Vendor Neutral Archive to Manage Pathology and Radiology Data For Enterprise

ROCHESTER, N.Y., Nov. 12 — St. Michael’s Hospital (Toronto, Canada) is conducting a trial of Carestream’s new Clinical Collaboration Platform, which enables providers to identify, manage and share multi-format, multi-domain and multi-modality clinical data to help clinicians make diagnostic and treatment decisions. The focus of the project is to capture and manage native pathology images within a Carestream vendor neutral archive (VNA) and enable easy access to this information by dermatologists and other clinicians on mobile devices using Carestream’s Vue Motion universal viewer.

“As a teaching hospital we often see patients with complex conditions. Our ultimate goal is to find new ways to enhance patient care. Viewing high-resolution photographic images of skin tumors or rashes is an important integrative clinical tool, and being able to see digital microscopic images of a biopsy by a treating clinician can also play an important role in diagnosis,” said Dr. Victor Tron, Chief and Medical Director of Laboratory Medicine, St. Michael’s Hospital, and Professor of Laboratory Medicine and Pathobiology, University of Toronto. “We want to use this new platform to create an efficient workflow that makes these images readily available within the patient record from the EMR.”

Dr. Tron noted that clinical and pathology images are currently stored in systems that are limited to certain users. “We want to be equipped to share diagnostic information efficiently with all diagnostic and treating clinicians who need to make critical clinical decisions. Integrating other types of clinical images could also offer diagnostic benefits.”

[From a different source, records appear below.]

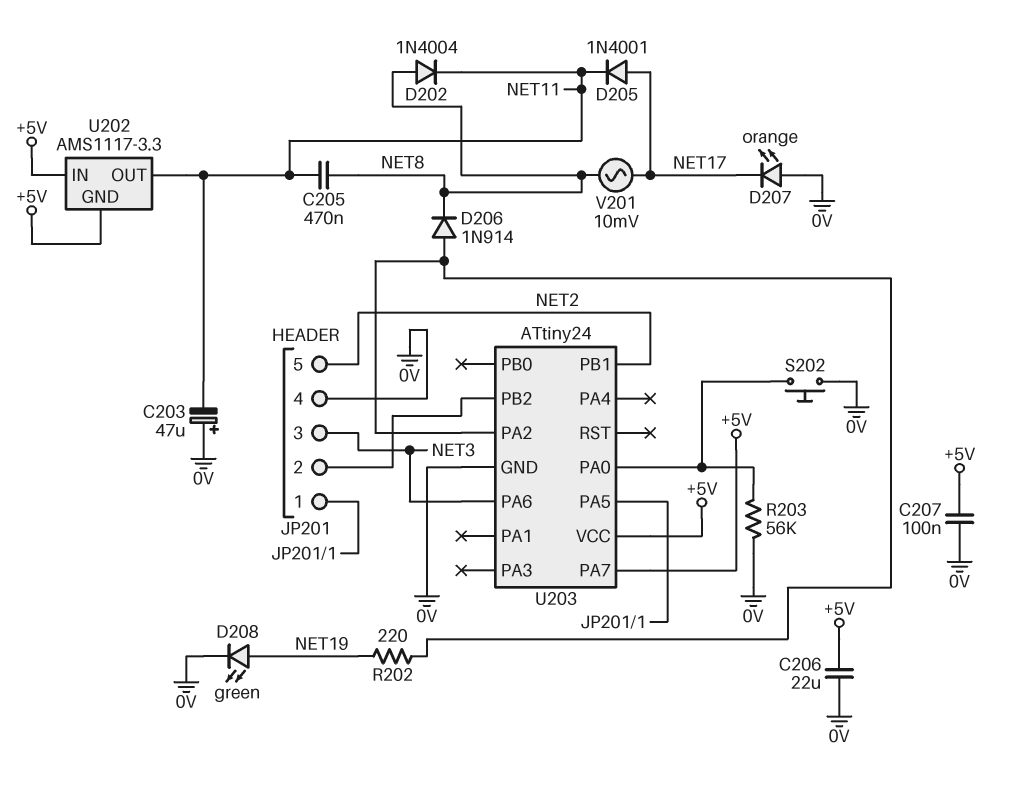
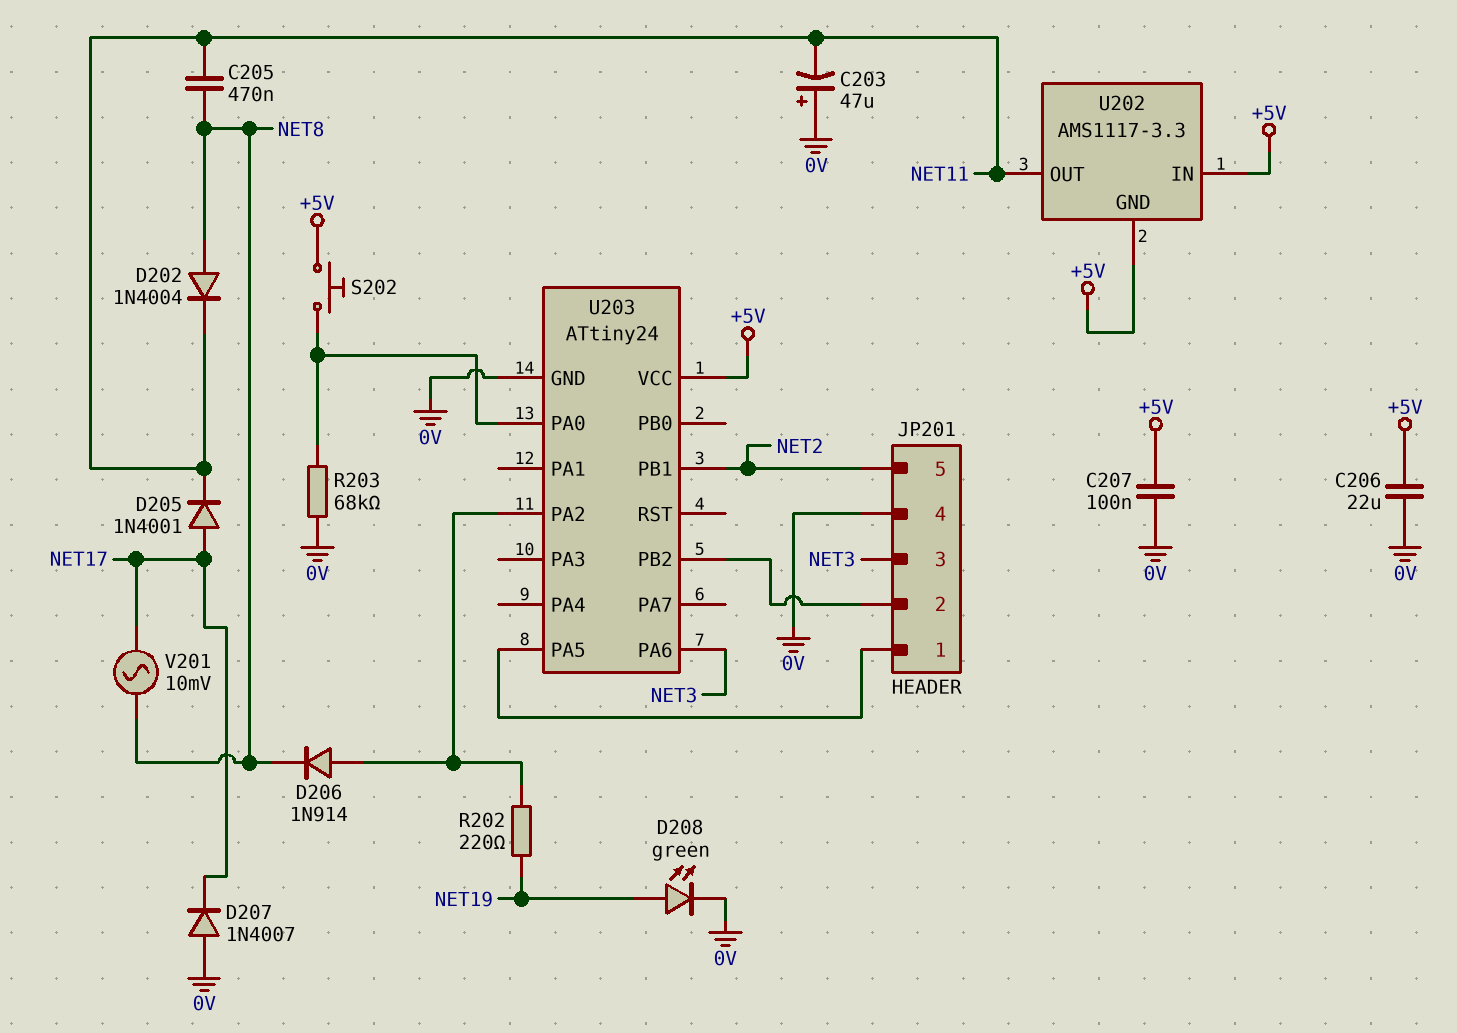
D207: LED orange (A 0V, K NET17) -> diode 1N4007 (A 0V, K NET17)
R203: 56k (0V, U203/PA0) -> 68k (0V, U203/PA0)
S202: button (0V, U203/PA0) -> button (+5V, U203/PA0)
U203 pin PA7: +5V -> none

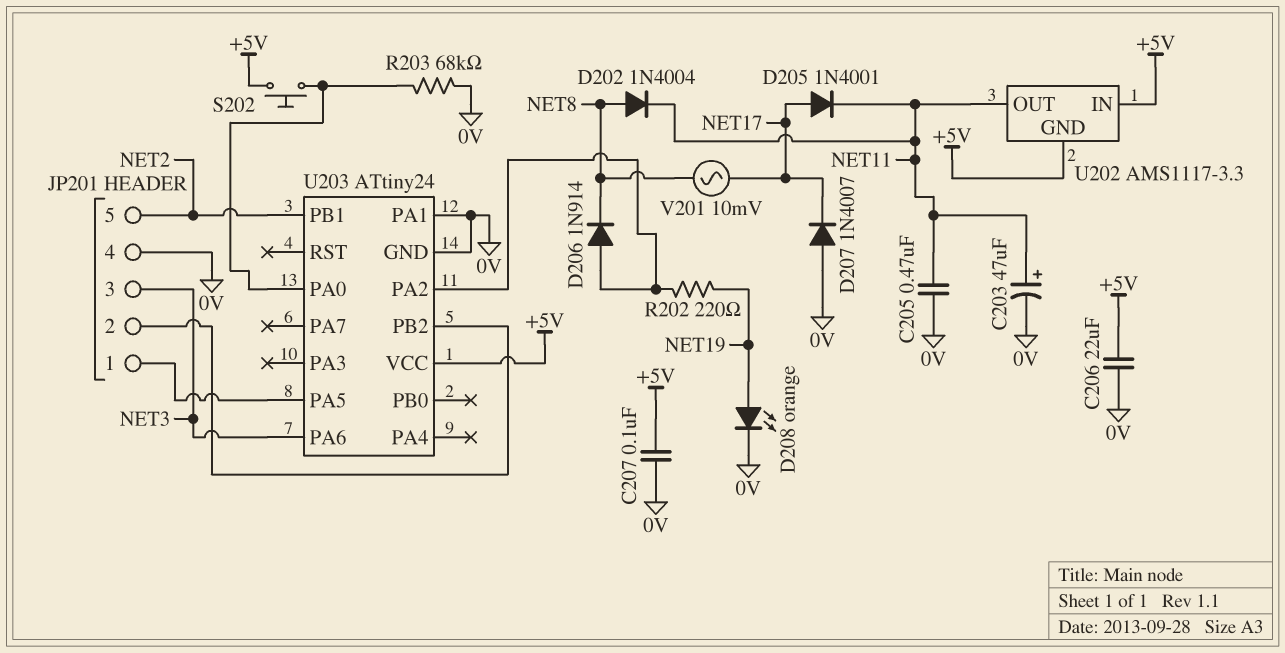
C203: 47uF (plus 0V, minus NET11) -> 47uF (plus NET11, minus 0V)
C205: 470nF (NET8, NET11) -> 470nF (0V, NET11)
D208: LED green (A NET19, K 0V) -> LED orange (A NET19, K 0V)
U203 pin PA1: none -> 0V

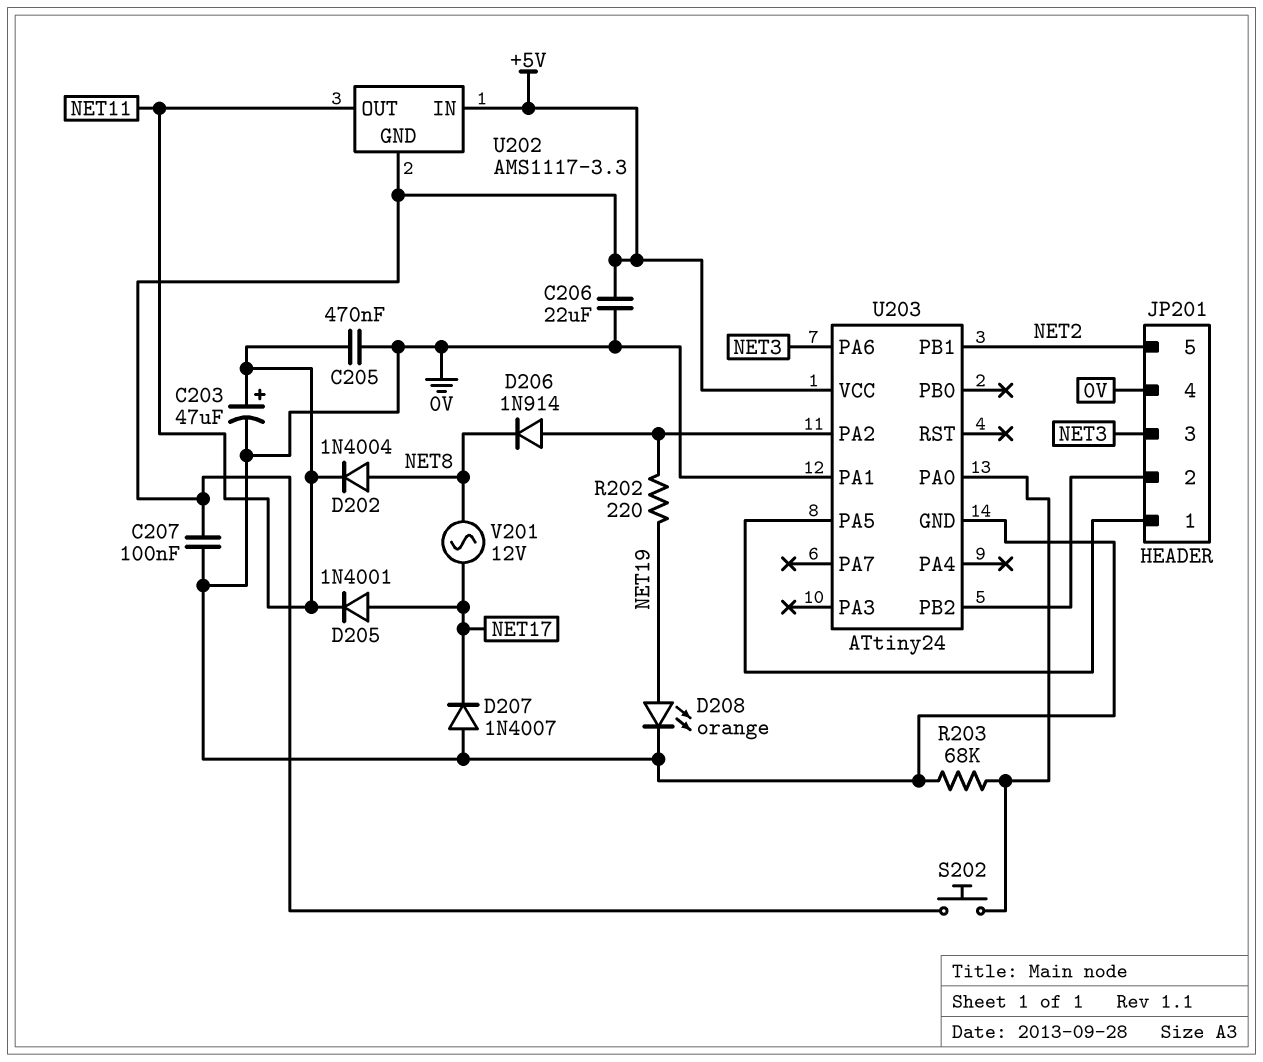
V201: AC 10mV (NET8, NET17) -> AC 12V (NET8, NET17)

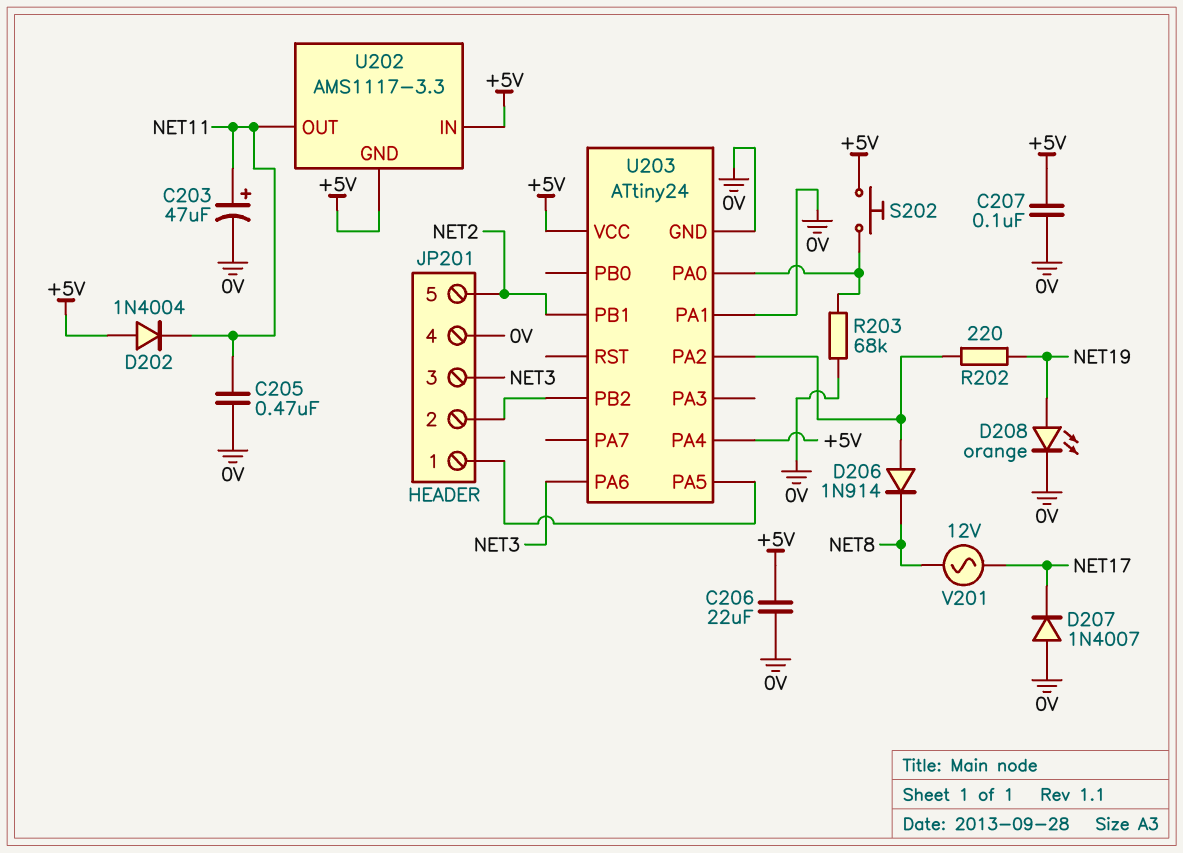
D202: diode 1N4004 (A NET8, K NET11) -> diode 1N4004 (A +5V, K NET11)
D205: diode 1N4001 (A NET17, K NET11) -> none
U203 pin PA4: none -> +5V

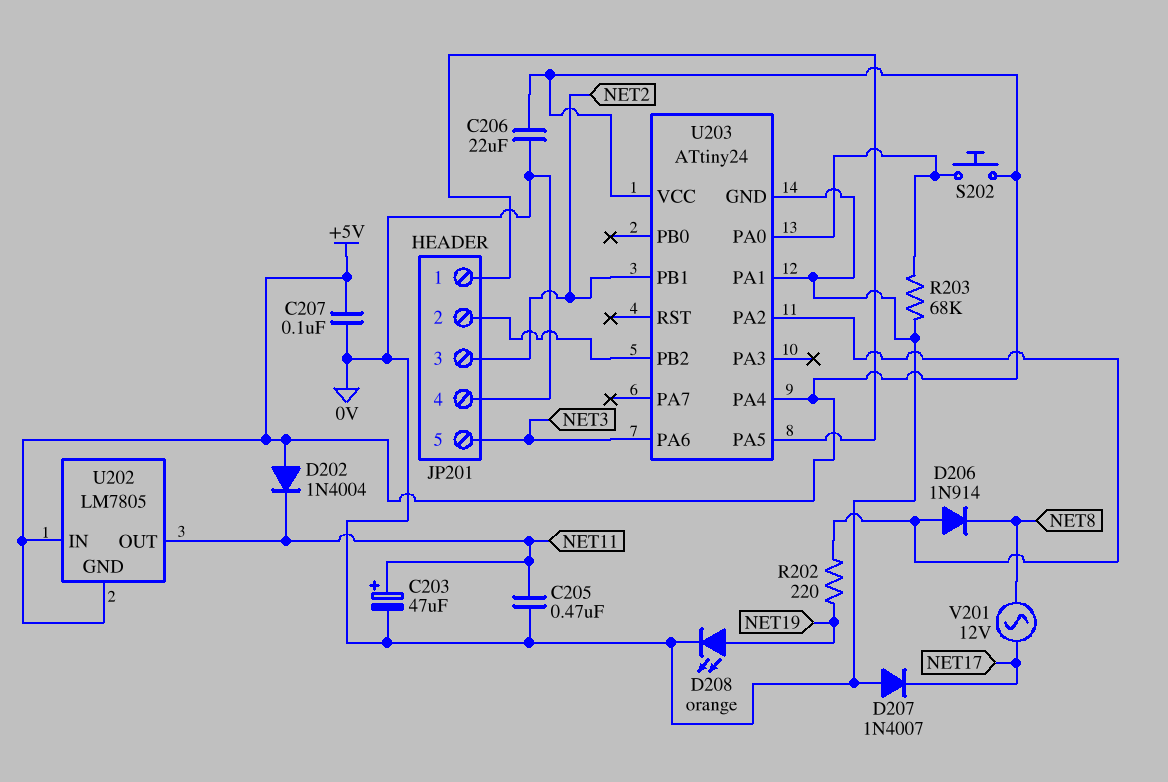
JP201 pin 3: NET3 -> NET2
JP201 pin 5: NET2 -> NET3
U202: AMS1117-3.3 -> LM7805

Carestream’s Clinical Collaboration Platform can be deployed as modules within a provider’s existing IT ecosystem. The latest interoperability standards incorporated into the Clinical Collaboration Platform allow data to be aggregated to create a more holistic view of the patient record, which is accessible from any location. 

“Carestream’s flexible Clinical Collaboration Platform can complement existing departmental systems. It offers a modular approach to bring unstructured data—including endoscopy, dermatology, pathology, cardiology and lab results—into the clinical workflow. The platform enables delivery of additional images and reports to clinicians for quality patient care,” said Ludovic D’Aprea, Carestream’s General Manager for Healthcare Information Solutions.

Modules for Carestream’s Clinical Collaboration Platform deliver these capabilities:

  • A web-based, zero-footprint data ingestion module that enables advanced discovery, reconciliation, tagging and ingestion of unstructured clinical data;
  • Physicians can access a patient’s clinical history including images, video, waveforms and reports from FDA-approved mobile devices using Carestream’s Vue Motion universal viewer. Carestream’s viewer supports XDS-I consumer workflow including DICOMweb services such as WADO RS.
  • An optional patient portal enables image exchange allowing registered patients to view, download, share and manage their own clinical data; and
  • A real-time business dashboard module addresses healthcare IT executives’ need for more intelligent data analytics to help streamline operations and compliance. 

These capabilities build upon Carestream’s standards-based vendor neutral archive infrastructure. InMedica, a division of IMS research, has recognized Carestream as one of the largest suppliers of vendor-neutral archiving in the world.